We know that MIMO and beamforming techniques are used at both ends of the connection: the base station and the user equipment or UE. Cell phone base stations and handsets work together so that their respective antenna arrays focus the RF energy to maximize the signal received at each end. However, there is another mechanism that can be used for objects that block the signal near the handset. This was revealed in a recent System Plus teardown of the iPhone 12.
One relatively small detail about the iPhone 12 highlights the value of information gained through the simple task of opening and researching a product on the market. The SystemPlus teardown also highlights the need for competent and experienced technicians to get the most out of the exercise. The SystemPlus teardown report is only a teaser of the full report, but it provides valuable information.

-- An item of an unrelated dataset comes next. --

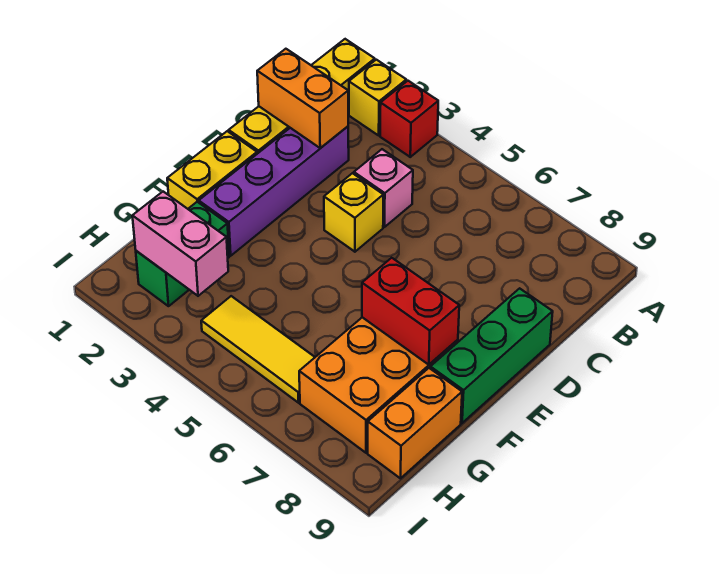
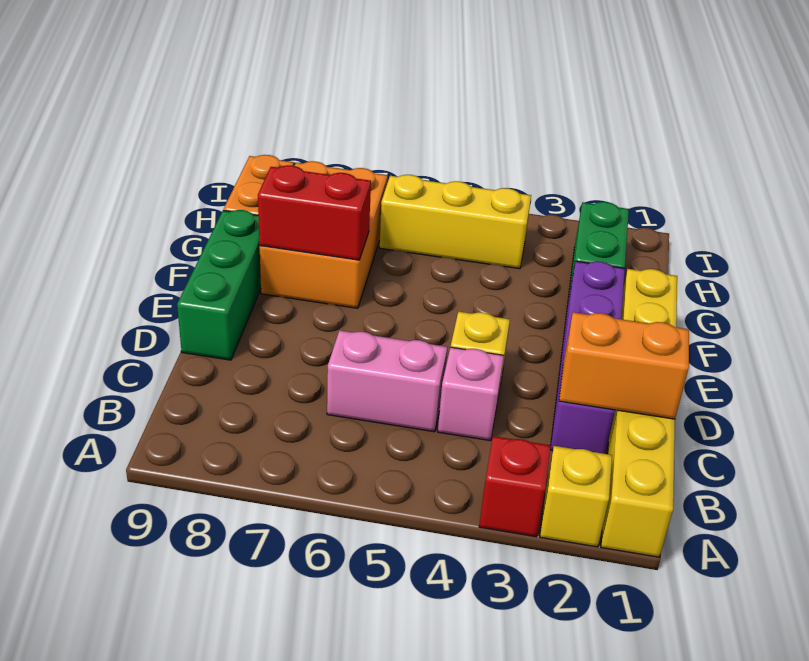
pink brick H2:H3 level 2 -> pink brick C5:C6 level 1
yellow tile H4:H6 level 1 -> yellow brick H4:H6 level 1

“With the Apple iPhone 12 series, we discover a 5G mmWave system unlike anything we’ve seen before. It’s built for high-speed communications with human safety in mind, all powered by a single chipset. It is controlled by.”

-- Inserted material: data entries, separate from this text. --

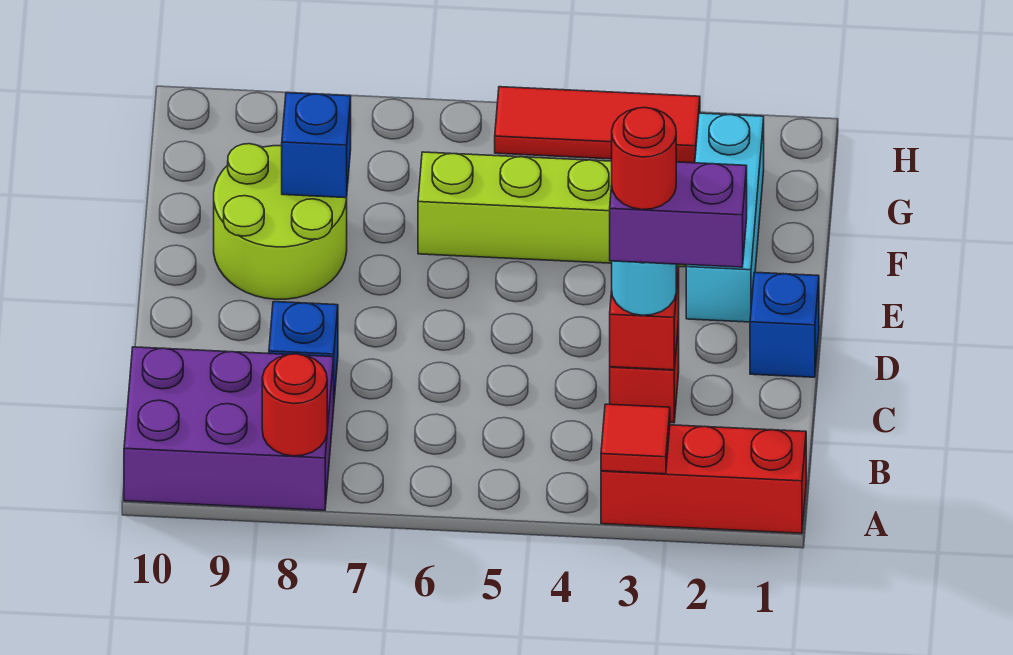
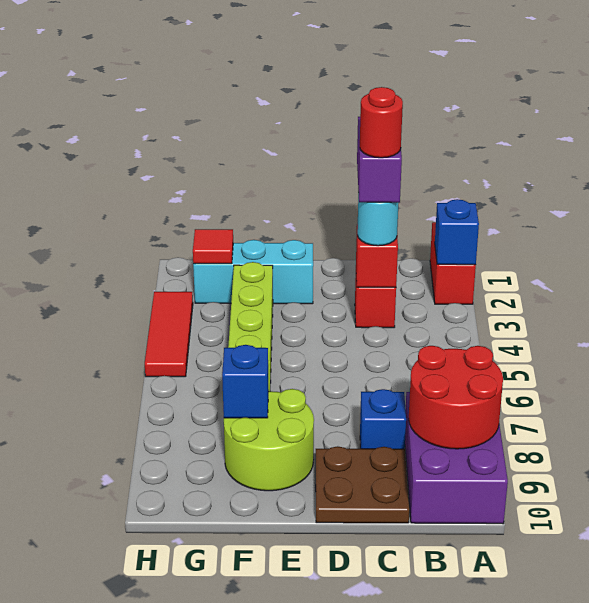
red brick A1:A3 level 1 -> red brick A1:A2 level 1
red tile A3 level 2 -> red tile G2 level 2
red round brick A8 level 2 -> red round brick A8:B9 level 2
none -> brown plate C9:D10 level 1
blue brick D1 level 1 -> blue brick A2 level 2

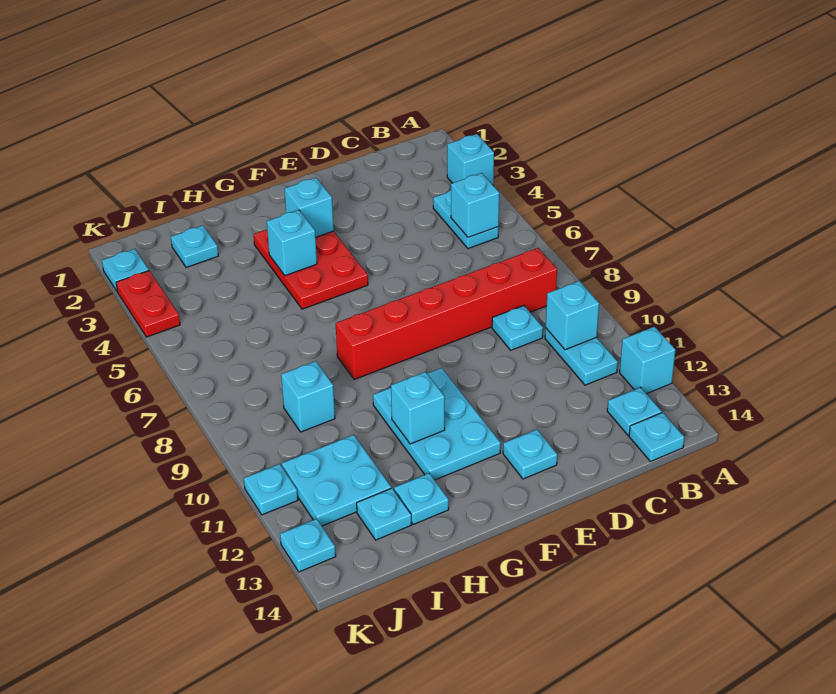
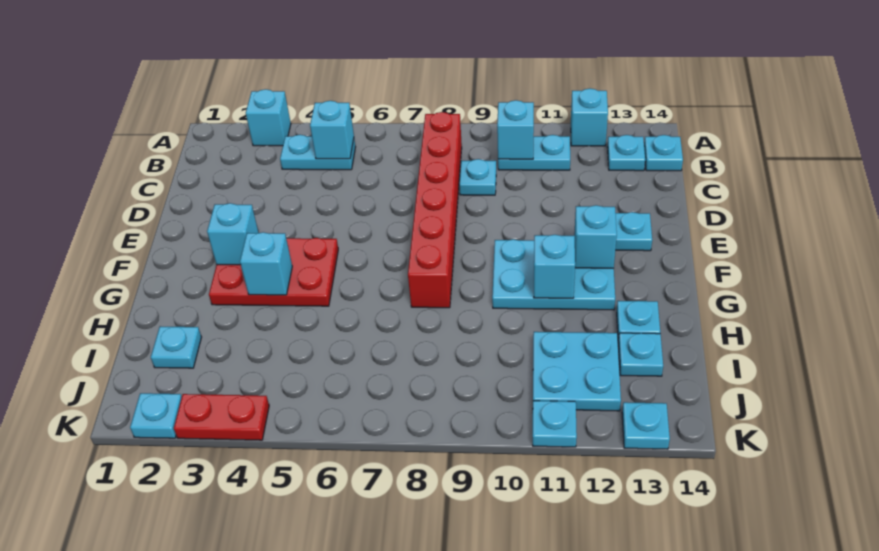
cyan brick I9 level 1 -> cyan brick F12 level 2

Another 5G antenna for the iPhone 12, the USI Fully Integrated Module with Antenna-in-Package (AiP), was recently featured in this column. Although very similar to Qualcomm’s second-generation QTM525 5G mmWave antenna module, there were notable differences. But his second iPhone antenna array is even more interesting.
A teardown of SystemPlus revealed that a single RF front-end module was used to drive the USI AiP module and a second passive phased array antenna under the logic board. This second antenna distinguishes the iPhone 12 from other cell phone designs. It’s unlikely we’ll find any meaningful comparisons of cellular connectivity performance between the 5G iPhone and its competitors, but it would be interesting to learn more about this (for now) Apple-only design choice.

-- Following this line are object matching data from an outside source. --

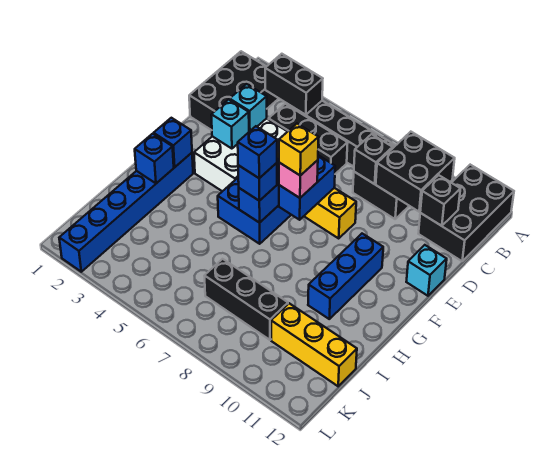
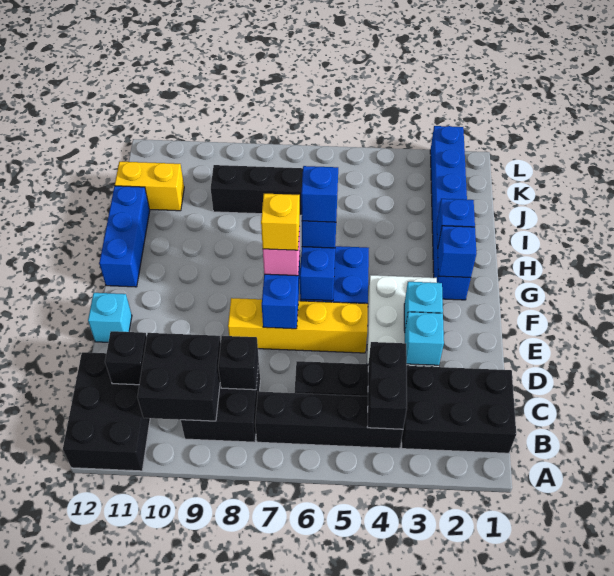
black brick B1:D2 level 1 -> black brick B1:C3 level 1
black brick B3:B4 level 2 -> black brick B4:C4 level 2
blue brick F10:H10 level 1 -> blue brick G12:I12 level 1
yellow brick J10:J12 level 1 -> yellow brick J11:J12 level 1

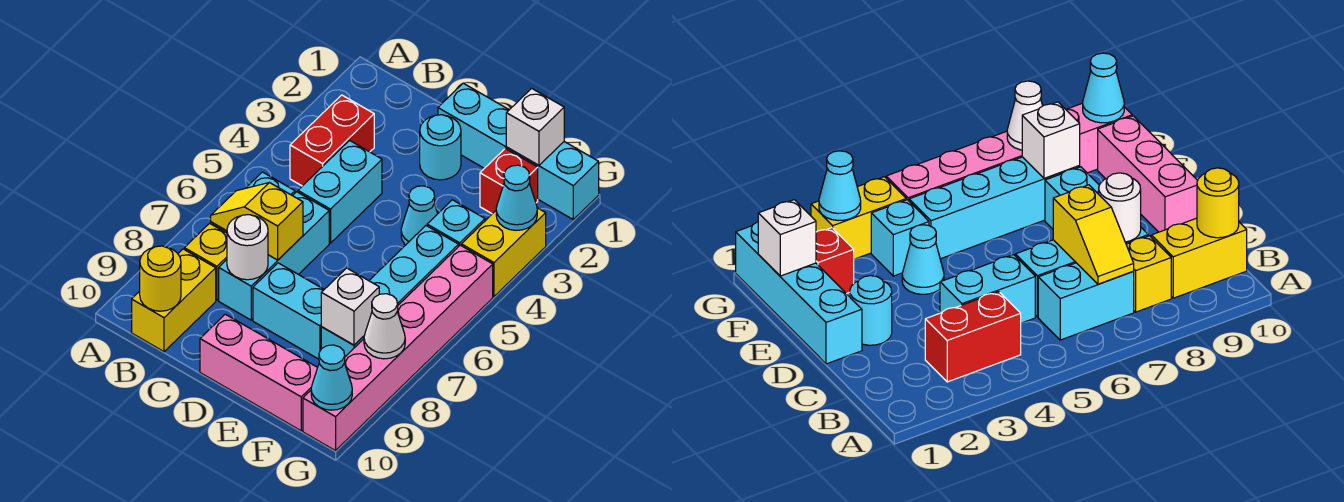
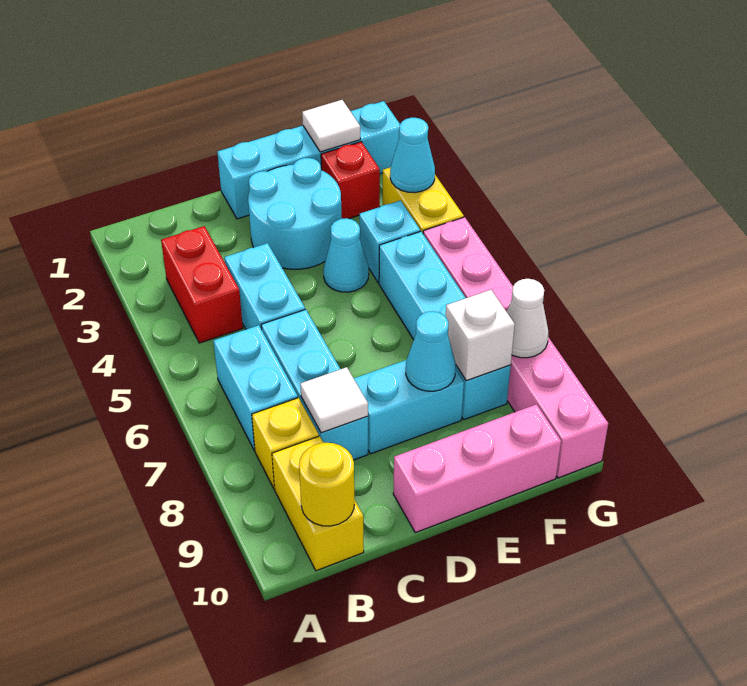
yellow slope B7:C7 level 2 top C -> none
white round brick C8 level 2 -> white tile C8 level 2
cyan round brick D2 level 1 -> cyan round brick D2:E3 level 1
white brick F1 level 2 -> white tile F1 level 2
cyan cone G10 level 2 -> cyan cone E8 level 2

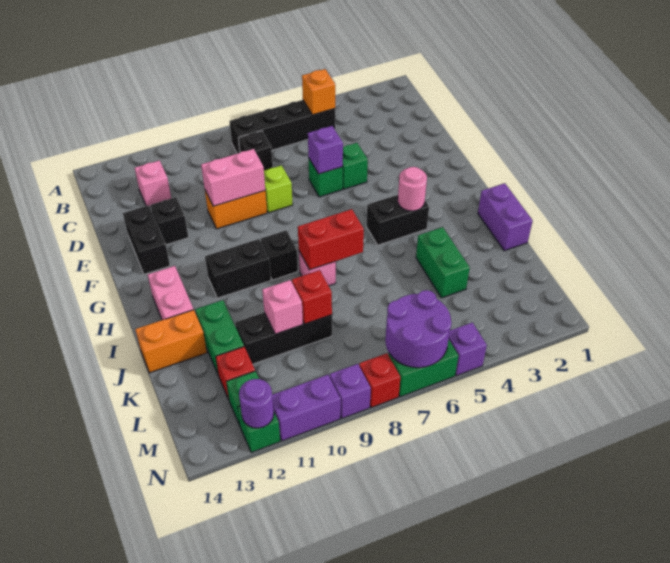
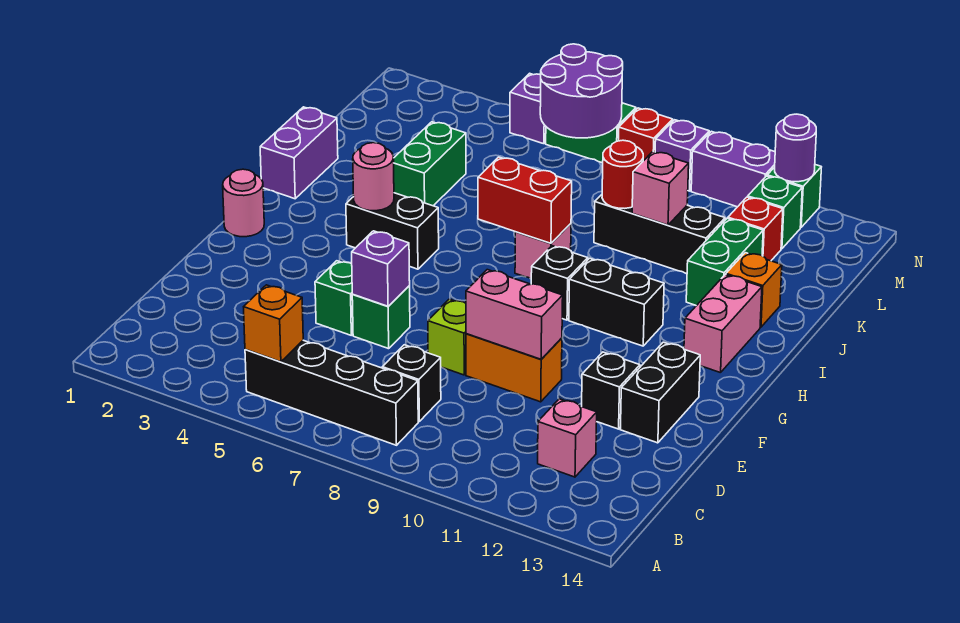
none -> pink round brick G1 level 1
orange brick J13:J14 level 1 -> orange brick J13 level 1
red brick K9 level 2 -> red round brick K9 level 2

Beyond passive antennas, there are other “human safety considerations” SystemPlus describes. His third component, controlled by a Qualcomm SDX55M modem and his SMR526 intermediate frequency chipset, is a millimeter wave radar. The function of this radar is to “detect a human body in order to limit the radiation from the 5G mmWave communication system if a human body is present”.
Is Apple concerned enough about the health effects to add expensive additional components to limit human exposure to mmWave energy? That’s one possibility. The other is to detect nearby absorbers and funnel the RF energy into another array, if for no other reason than to not waste energy. Power consumption is an issue on everyone’s mind when it comes to mobile devices, and this is especially true in his 5G era. Apple definitely wants to maximize battery performance. Presumably, they also want to limit or eliminate the exposure of their loyal users to concentrated mmWave RF energy.
Qualcomm, which is deeply involved in all aspects of 5G deployment, especially RF design, continues to work on controlling RF power in antennas with unintended absorbers in their vicinity. A quick search for patents reveals a very recently published application titled “Radar for Detecting Parts of the Human Body.” In this very recently published application, the SystemPlus teardown proposes an approach, namely a radar that detects proximity to parts of the human body, allowing a device to determine whether it is safe to transmit its RF signals. An approach to do so is disclosed.
It’s safe to say that SystemPlus’ analysis of the iPhone 12 mmWave radar and its features was spot on. However, as with the AiP module, questions remain as to where his RF design for Qualcomm ends and Apple’s begins. lucky. There is always more column space to fill.